There are three proofs that God cannot be a species of any genus. First, a species is made up of a genus and a difference. Now that from which the difference which constitutes a species is derived is always related to that from which the genus is derived as the actual to the potential. Thus “animal” is concretely derived from “sensitive nature,” a thing being called animal because it has a sensitive nature, while “the rational” is derived from “intellectual nature,” since the rational is that which has an intellectual nature. The intellectual is then related to the sensitive as the actual to the potential. This is likewise clear in other things. It is therefore impossible that God should belong to a genus as a species of it, since in God there is no adjunction of the potential with the actual.

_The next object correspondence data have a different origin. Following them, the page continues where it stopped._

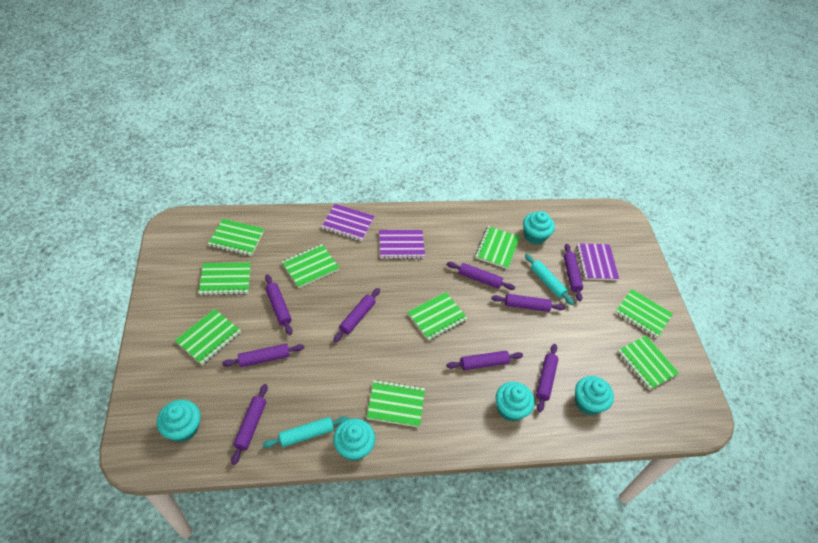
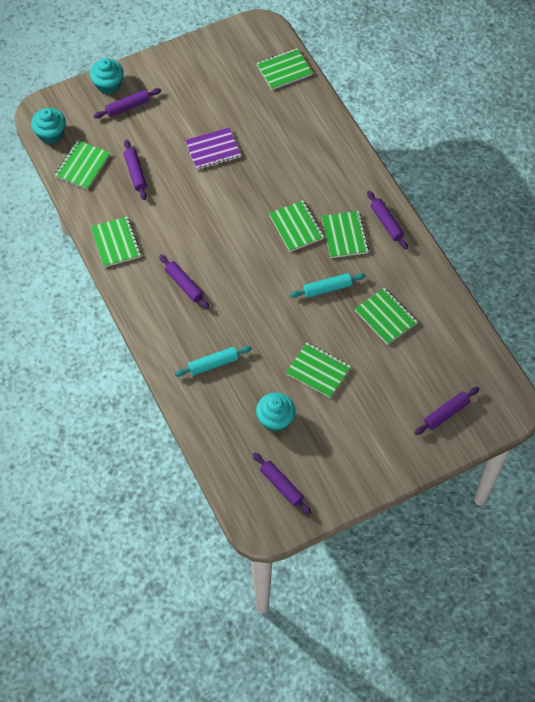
green notebook: 9 -> 7
purple notebook: 3 -> 1
purple rolling pin: 9 -> 6
turquoise cupcake: 5 -> 3

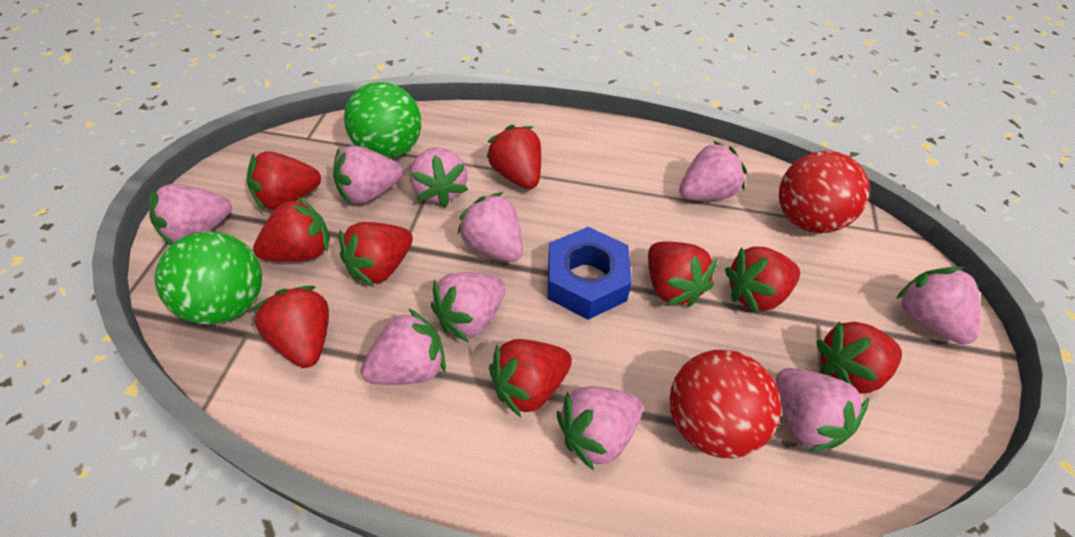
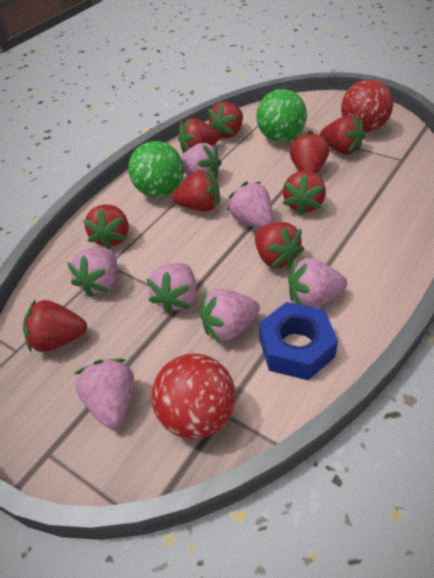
pink strawberry: 10 -> 7

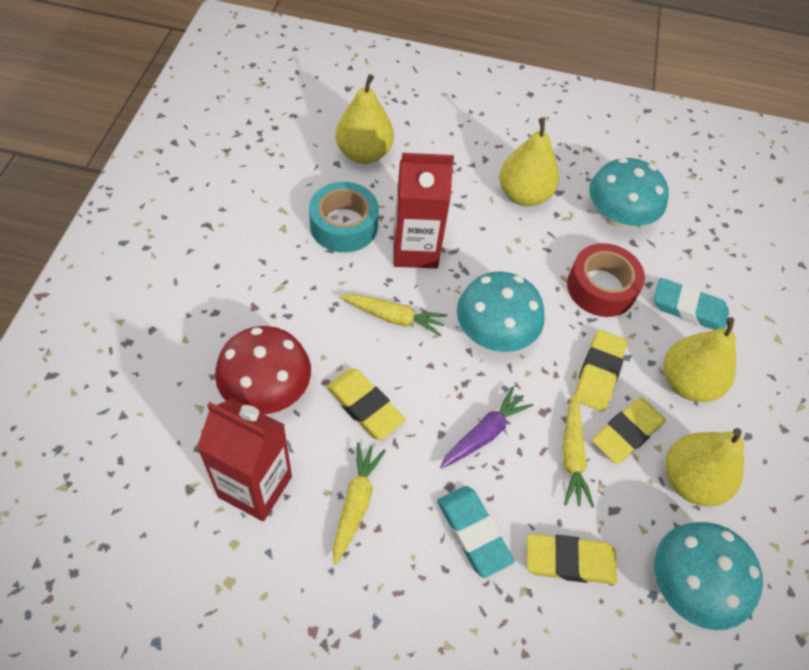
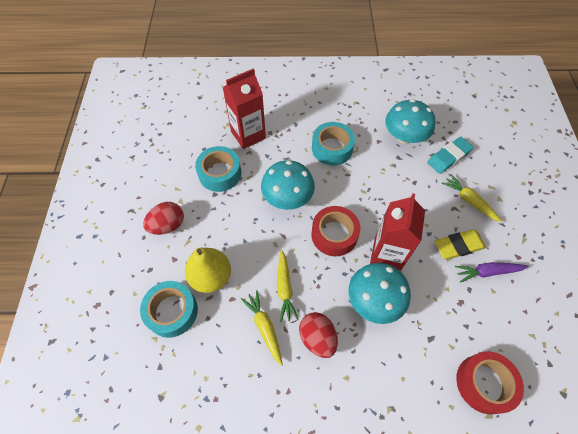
red egg: 0 -> 2
red mushroom: 1 -> 0
red tape: 1 -> 2
turquoise eraser: 2 -> 1
turquoise tape: 1 -> 3
yellow eraser: 4 -> 1
yellow pear: 4 -> 1

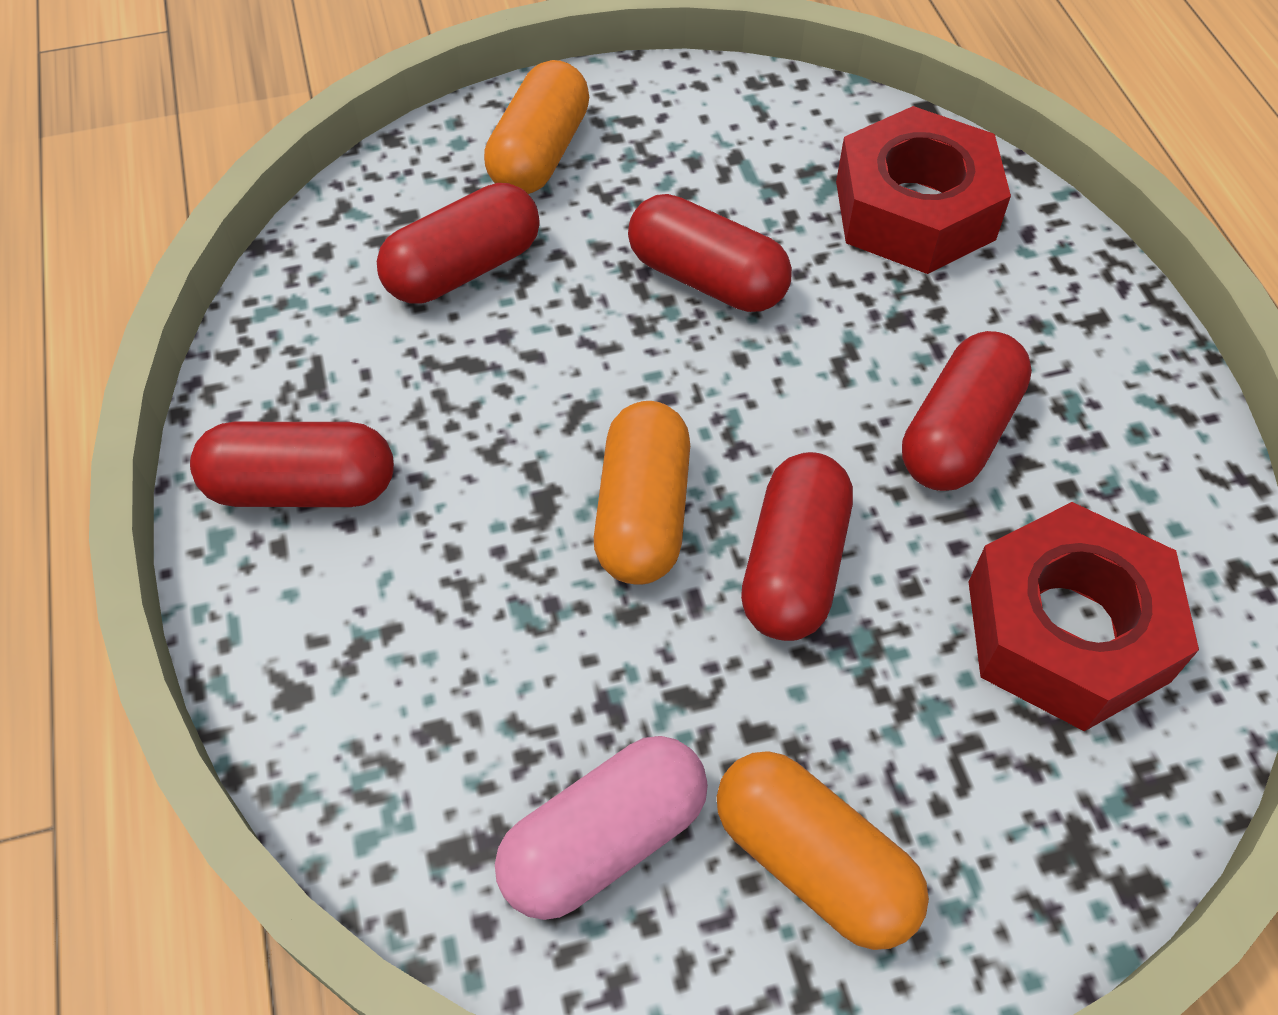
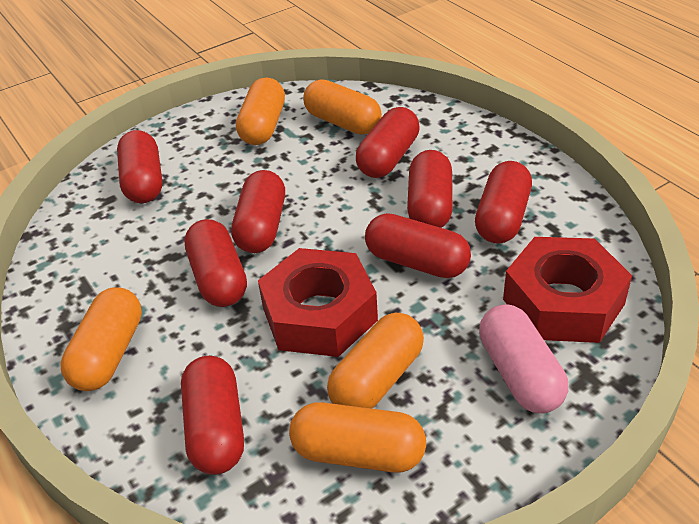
orange capsule: 3 -> 5
red capsule: 5 -> 8

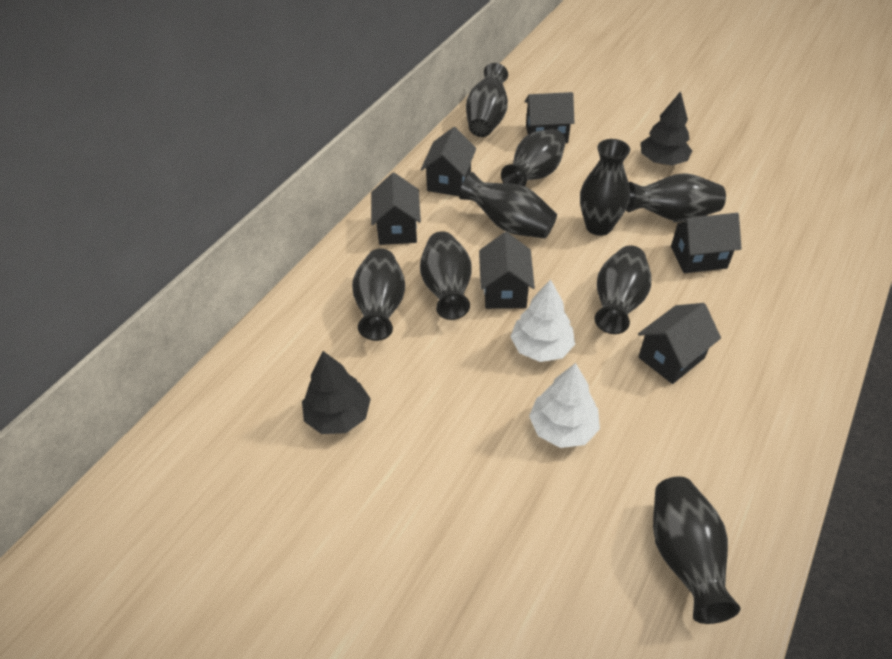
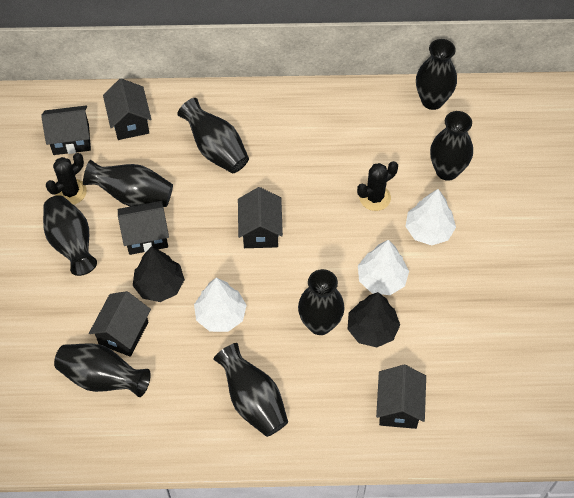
black cactus: 0 -> 2
black vase: 9 -> 8
white tree: 2 -> 3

Secondly, it was proved in the preceding article that God’s existence is his essence. Hence if God belonged to any genus, this genus would have to be “being,” since a genus indicates the essence of a thing, and is predicated because of what the thing is. But the philosopher proves that “being” cannot be the genus of anything (3 Metaph., text 10), since every genus includes differences which are external to its essence, and there are no differences external to being, since “not-being” cannot be a difference. It follows from this that God cannot belong to a genus.
Thirdly, all things which belong to one genus agree in their 65“what,” or the essence of their genus, which is predicated of them because of what they are. But they differ in point of existence, since the existence of a man is not the same as that of a horse, nor the existence of one man the same as that of another. Existence and essence are thus bound to be different in anything which belongs to a genus. But they are not different in God, as we proved in the preceding article. This makes it plain that God does not belong to a genus as a species.
It is clear from the foregoing that God has neither genus nor differences, and that there is no definition of God, nor any way of demonstrating him except through his effects. For definition is by means of genus and difference, and definitioa is the means of demonstration.
That God does not belong to a genus as a principle reducible to it is obvious from the fact that a principle which is reducible to a genus does not extend beyond that genus. The point, for example, is the principle of continuous quantity only, and the unit of discrete quantity only. But God is the ground of all existence, as we shall prove in Q. 44, Art. 1. Consequently, he is not contained in any genus as a principle.
On the first point: the term “substance” signifies more than self-subsistent being, for we have shown above that “being” cannot by itself be a genus. It signifies an essence which has the ability to exist, i.e., which can exist through itself, but whose existence is not identical with its essence. This makes it plain that God does not belong to the genus “substance.”
On the second point: this objection argues from the measure of proportion. God is not in this way the measure of anything. He is said to be the measure of all things because all things have existence in so far as they are like him.